Today I have 3 paintings inspired by watercolor artist, Jean Haines.
No sketching, just paint on paper.
Big shapes and lots of juicy color.
Trying to simply enjoy the painting process and play with color. ❤
The petals were painted with different shades of red. I dropped in more color here and there, big strokes and no fussing. While the petals were still wet, I painted the center of each flower blue. I encouraged the paint in the center of each flower to mingle with the petals by tilting the paper and also touching the center edge of the wet red petals with the blue paint.
A little clean water helped soften and ruffle the outer edges. I like how that turned out.
I connected the flowers in each painting by simply pulling a little red paint from flower to flower.
Each 6 x 9 inch painting came together quickly. It was fun to paint the same thing a few times in a row. I found that I learned a little something new with each painting.
I hope you enjoy seeing my work and are inspired to create art and do something you love. The Erin Hanson quote below inspires me, I hope it inspires you as well…
What if I fall?
Oh, but my darling, what if you fly?
Thank you for stopping by and following along. Until next time, have a great week. 🙂
A Spring inspired post for you today with a few watercolor tulips.
Tulips make me a happy girl. ❤ I hope you enjoy them as well . 🙂
Soft Pink Tulip painted on 6 x 9 inch Bee paper.
I love the ruffled petals. When working on the background, I decided to also ruffle the edge of the background colors a bit.

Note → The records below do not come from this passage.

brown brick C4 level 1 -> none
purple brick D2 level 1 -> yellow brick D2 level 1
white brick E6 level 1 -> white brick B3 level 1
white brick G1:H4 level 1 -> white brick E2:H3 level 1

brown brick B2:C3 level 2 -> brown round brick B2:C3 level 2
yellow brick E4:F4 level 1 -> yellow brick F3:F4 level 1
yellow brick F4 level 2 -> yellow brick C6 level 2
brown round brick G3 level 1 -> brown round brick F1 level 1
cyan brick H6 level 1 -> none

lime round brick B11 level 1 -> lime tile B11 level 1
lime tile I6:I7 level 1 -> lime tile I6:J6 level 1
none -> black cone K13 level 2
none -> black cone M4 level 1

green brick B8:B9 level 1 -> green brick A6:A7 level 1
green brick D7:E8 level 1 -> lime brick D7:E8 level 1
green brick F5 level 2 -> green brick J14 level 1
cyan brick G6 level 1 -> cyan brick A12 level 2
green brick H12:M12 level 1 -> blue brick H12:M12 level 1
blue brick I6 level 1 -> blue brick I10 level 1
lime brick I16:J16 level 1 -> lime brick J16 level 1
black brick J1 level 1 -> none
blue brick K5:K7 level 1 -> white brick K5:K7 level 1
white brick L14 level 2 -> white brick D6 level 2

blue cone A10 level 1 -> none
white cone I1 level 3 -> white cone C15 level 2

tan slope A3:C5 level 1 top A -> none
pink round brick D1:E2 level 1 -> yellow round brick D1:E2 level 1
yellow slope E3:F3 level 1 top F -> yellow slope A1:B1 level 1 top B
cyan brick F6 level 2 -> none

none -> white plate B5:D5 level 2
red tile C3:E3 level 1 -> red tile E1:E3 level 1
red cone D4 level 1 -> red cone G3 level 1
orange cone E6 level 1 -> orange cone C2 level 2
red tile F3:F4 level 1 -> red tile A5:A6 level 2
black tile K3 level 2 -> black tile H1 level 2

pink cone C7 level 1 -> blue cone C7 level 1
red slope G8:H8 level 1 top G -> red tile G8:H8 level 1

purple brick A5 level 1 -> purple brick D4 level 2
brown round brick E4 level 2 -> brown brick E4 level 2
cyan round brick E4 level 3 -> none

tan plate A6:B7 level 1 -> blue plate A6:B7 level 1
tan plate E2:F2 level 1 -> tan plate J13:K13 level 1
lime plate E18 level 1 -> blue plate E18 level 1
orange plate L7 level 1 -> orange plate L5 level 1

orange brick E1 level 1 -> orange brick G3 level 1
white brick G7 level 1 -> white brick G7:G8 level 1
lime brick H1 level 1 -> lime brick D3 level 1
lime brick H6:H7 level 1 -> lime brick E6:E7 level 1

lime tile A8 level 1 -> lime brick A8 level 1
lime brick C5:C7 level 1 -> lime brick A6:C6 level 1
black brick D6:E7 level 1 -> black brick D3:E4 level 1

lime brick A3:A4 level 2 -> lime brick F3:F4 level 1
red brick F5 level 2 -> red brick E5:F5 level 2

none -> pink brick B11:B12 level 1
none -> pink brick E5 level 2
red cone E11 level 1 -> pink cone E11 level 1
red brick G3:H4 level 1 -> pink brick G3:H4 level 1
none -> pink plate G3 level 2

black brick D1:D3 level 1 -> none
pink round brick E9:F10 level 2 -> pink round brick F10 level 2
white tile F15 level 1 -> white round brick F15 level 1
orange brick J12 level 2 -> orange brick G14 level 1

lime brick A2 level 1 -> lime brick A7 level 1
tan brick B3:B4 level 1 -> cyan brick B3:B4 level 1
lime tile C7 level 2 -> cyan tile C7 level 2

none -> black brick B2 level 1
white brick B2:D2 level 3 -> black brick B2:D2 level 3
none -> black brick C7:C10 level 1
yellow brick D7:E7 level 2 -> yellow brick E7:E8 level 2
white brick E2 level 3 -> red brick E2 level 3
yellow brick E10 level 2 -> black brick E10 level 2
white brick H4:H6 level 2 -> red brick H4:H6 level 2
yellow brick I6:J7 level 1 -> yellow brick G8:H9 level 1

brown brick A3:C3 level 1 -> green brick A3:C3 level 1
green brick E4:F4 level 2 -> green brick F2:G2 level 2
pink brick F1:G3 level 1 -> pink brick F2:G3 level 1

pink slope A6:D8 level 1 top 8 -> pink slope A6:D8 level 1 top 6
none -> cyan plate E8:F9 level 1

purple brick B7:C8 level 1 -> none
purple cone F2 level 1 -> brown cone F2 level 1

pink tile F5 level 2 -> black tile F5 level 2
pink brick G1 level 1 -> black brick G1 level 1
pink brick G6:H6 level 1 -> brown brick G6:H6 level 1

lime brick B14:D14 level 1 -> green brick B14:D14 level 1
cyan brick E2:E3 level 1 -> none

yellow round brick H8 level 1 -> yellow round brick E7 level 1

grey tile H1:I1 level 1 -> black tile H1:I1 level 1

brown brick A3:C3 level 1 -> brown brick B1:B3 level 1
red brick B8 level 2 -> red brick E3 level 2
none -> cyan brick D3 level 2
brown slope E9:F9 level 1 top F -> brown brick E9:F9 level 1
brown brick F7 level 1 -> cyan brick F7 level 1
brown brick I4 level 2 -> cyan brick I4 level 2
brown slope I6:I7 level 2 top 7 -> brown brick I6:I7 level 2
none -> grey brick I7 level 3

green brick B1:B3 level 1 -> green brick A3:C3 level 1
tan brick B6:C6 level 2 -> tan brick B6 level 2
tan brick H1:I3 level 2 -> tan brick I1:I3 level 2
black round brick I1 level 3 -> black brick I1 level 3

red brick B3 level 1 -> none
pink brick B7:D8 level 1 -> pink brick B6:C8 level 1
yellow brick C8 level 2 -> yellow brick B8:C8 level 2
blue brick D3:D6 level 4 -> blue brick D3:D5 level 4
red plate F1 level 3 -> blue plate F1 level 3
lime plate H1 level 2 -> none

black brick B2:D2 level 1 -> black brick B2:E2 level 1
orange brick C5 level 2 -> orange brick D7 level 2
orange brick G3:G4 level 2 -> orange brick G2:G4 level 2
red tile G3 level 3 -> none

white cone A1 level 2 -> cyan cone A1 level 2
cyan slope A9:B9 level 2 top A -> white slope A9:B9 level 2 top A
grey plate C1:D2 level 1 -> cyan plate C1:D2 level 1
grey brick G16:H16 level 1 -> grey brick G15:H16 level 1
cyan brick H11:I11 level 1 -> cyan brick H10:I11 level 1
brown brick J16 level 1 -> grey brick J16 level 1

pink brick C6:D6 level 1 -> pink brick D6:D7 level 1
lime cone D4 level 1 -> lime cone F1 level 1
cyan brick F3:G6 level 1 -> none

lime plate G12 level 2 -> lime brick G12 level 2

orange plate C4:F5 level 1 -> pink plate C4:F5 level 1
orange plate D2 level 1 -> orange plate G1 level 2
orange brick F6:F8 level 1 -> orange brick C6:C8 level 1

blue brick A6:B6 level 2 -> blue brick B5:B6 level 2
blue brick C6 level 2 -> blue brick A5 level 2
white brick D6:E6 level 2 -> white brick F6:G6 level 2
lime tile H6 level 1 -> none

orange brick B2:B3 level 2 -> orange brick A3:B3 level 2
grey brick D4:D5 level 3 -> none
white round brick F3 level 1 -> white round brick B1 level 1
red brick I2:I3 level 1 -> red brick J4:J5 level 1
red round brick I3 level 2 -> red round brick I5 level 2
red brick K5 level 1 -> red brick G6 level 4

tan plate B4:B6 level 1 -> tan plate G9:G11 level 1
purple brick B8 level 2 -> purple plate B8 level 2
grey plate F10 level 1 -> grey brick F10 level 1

I really like how that worked out.
Bright Pink Tulips painted on 6 x 9 inch Bee paper.
The greens and bright pinks work well together. I love that combination.
To create the soft distant tulips, I used the wet on wet technique. I simply wet the paper first with clean water and then while the paper was still wet, painted the general shape of tulips with a wet brush loaded with color. Then I continued dropping in more color to build up different areas.
– Build up color from light to dark
– Always have a tissue handy for those times when you drop too much color or too much water on your paper
– Mix it up and try something different
maybe a bold color, different brush, different paper, or an unusual color choice
I hope you are inspired to create art and do something you love. Thank you for stopping by and following along. Until next time, have a great week. 🙂
Ink and watercolor, I love that combination. I have an Owl painting to share with you today. My painting was inspired by a beautiful photo of a Great Horned Owl on pexels.com.
I was attracted to the big bright eyes of this Owl and tried make sure they really popped in this painting. I started off with a light pencil sketch of the eyes and beak making sure to get the proper placement and distance between them. As I’ve noted before, this is a key step for me before diving in.
Watercolor Tip: Always make sure that the eyes are dark enough, don’t be shy with color here. It is also important to leave a few white spots for where the light hits the eyes.
Owl ink and watercolor painted on 9 x 12 inch Stillman & Birn Beta sketchbook
As I was painting, I remembered to use a light touch and tried to make all of my ink and paint markings in the same direction as the feathers on the Owl. I love the prominent feathered tufts on his head, a cute and wild hairdo. ❤
I plan to work on another Owl sometime in the future, there is so much to learn and improve upon. It was a lot of fun, quite a Hoot!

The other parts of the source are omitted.